A coupled model for laplace's tidal equations in a fluid with one horizontal dimension and variable depth

Tide-topography interactions dominate the transfer of tidal energy from large to small scales. At present, it is poorly understood how low-mode internal tides reflect and scatter along the continental margins. Here, the coupling equations for linear tides model (CELT) are derived to determine the independent modal solutions to Laplace's Tidal Equations (LTE) over stepwise topography in one horizontal dimension. CELT is (i) applicable to arbitrary one-dimensional topography and realistic stratification without requiring numerically expensive simulations and (ii) formulated to quantify scattering because it implicitly separates incident and reflected waves. Energy fluxes and horizontal velocities obtained using CELT are shown to converge to analytical solutions, indicating that "flat bottom'' modes, which evolve according to LTE, are also relevant in describing tides over sloping topography. The theoretical framework presented can then be used to quantify simultaneous incident and reflected energy fluxes in numerical simulations and observations of tidal flows that vary in one horizontal dimension.
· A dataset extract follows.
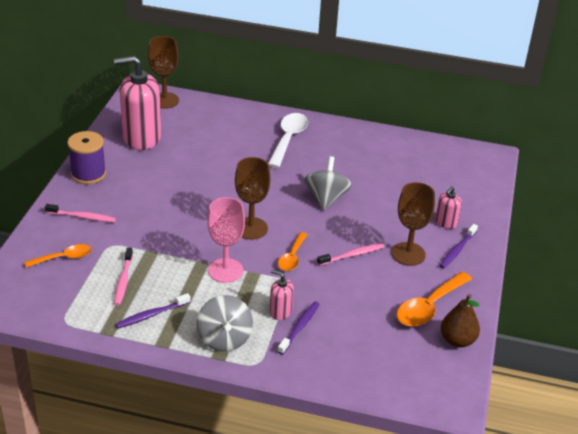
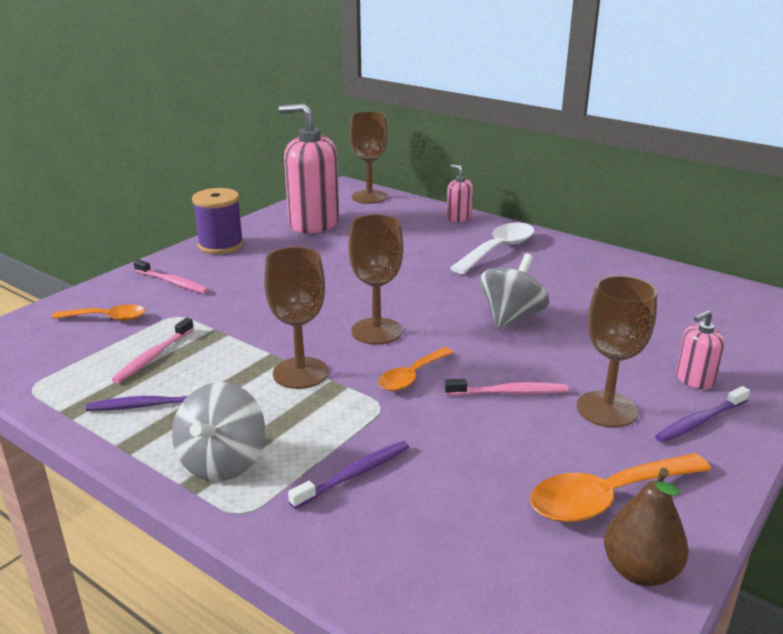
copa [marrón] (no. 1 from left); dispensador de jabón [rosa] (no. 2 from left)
Thus, CELT can be used to diagnose internal-tide scattering on continental slopes. Here, semidiurnal mode-1 scattering is simulated on the Australian northwest, Brazil, and Oregon continental slopes. Energy-flux divergence and directional energy fluxes computed using CELT are shown to agree with results from a finite-volume model that is significantly more numerically expensive. Last, CELT is used to examine the dynamics of two-way surface-internal-tide coupling. Semidiurnal mode-1 internal tides are found to transmit about 5% of their incident energy flux to the surface tide where they impact the continental slope. It is hypothesized that this feedback may decrease the coherence of sea surface displacement on continental shelves.